Hello ! I’m a new user of n8n and really fan of it. Thanks for this amazing software.

I created this workflow to send new RSS items to a Discord channel, but the text keeps its weird HTML tags from the RSS, such as L&#39 for L’, or strong tags .

How could I get a nice text ?

I call the help of the amazing @Jon on this one :grin: :sweat_smile: :star_struck:

Hi! I’m not the amazing Jon, but here’s one possible solution:

After the RSS node, add a Set node, which uses some regex to clean up the text.

For example, this expression removes the HTML tags, and replaces ' with ' in the title.

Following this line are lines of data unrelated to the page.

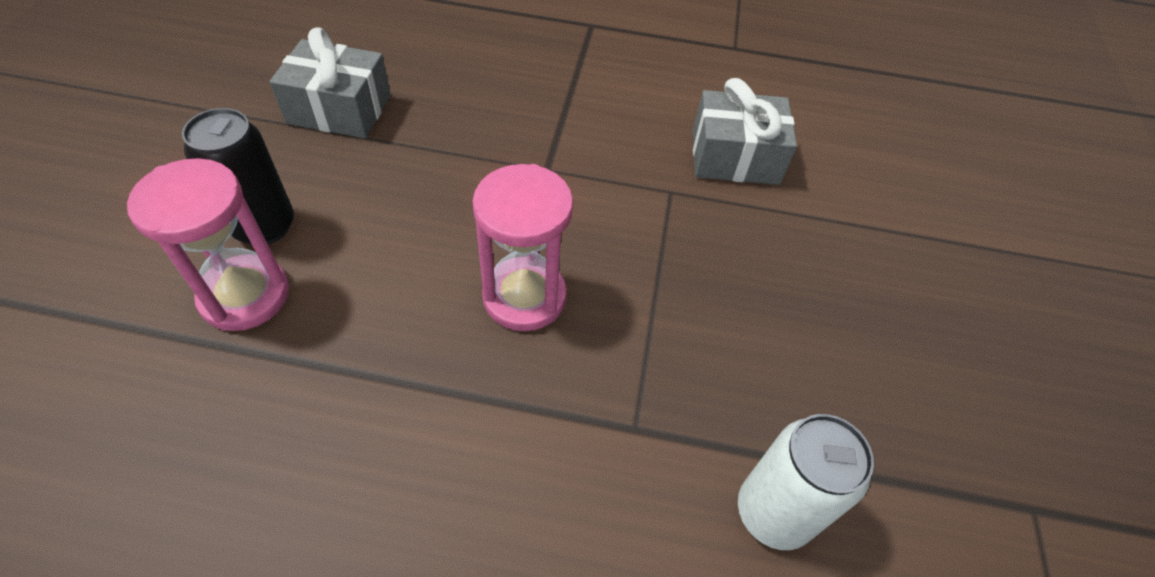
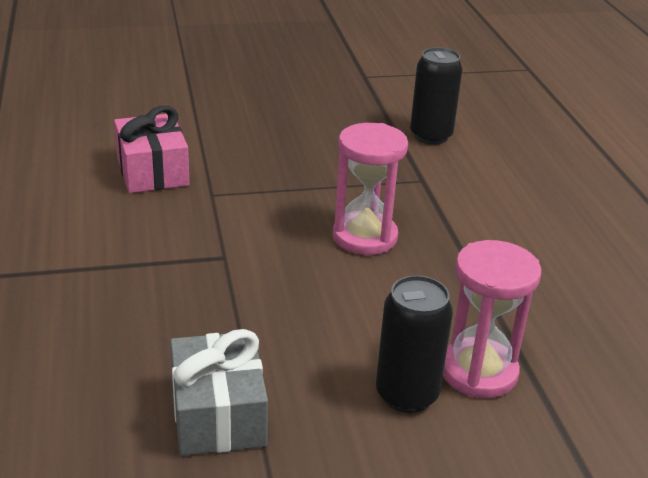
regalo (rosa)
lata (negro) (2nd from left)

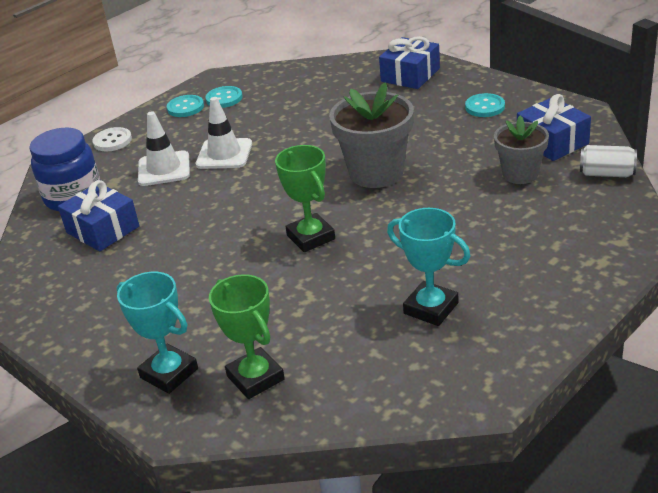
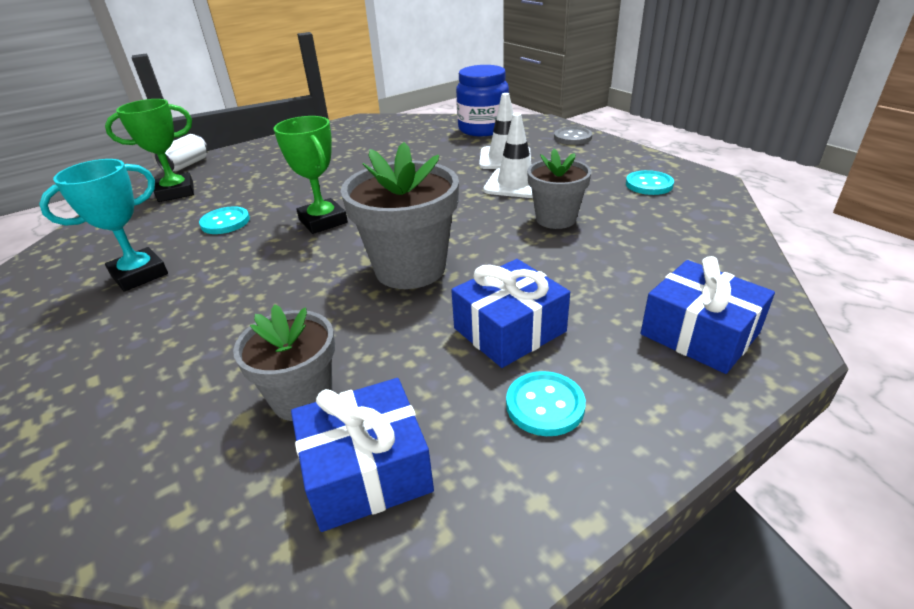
botón (turquesa) (1st from left)
botón (gris)
trofeo (verde) (2nd from left)
lata (blanco)
regalo (azul) (2nd from left)
trofeo (turquesa) (1st from left in the first image)
maceta (gris) (3rd from left)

{{ $json.title.replace(/(<([^>]+)>)/gmi, "").replace("&#39;", "'") }}

Your workflow with an example Set node:

4 Likes

Thanks a lot amazing @deborah ! You rock :metal:

2 Likes

@comedepreville there might be an even easier way by using one of our helper functions: The removeTags function might be just what you’re searching for :slight_smile:

Thanks @Niklas_Hatje. I used the removeTags() function to get rid of the regex. However, I didn’t find any helper function to convert those weird expressions : &#39; or &quot; into their normal ones : ' and ". I still have to use the replaceAll() function. If you have any idea of an easier way to do it, it would be amazing !

Yeah, you’re right… there’s unfortunately not a function for this yet

This topic was automatically closed 7 days after the last reply. New replies are no longer allowed.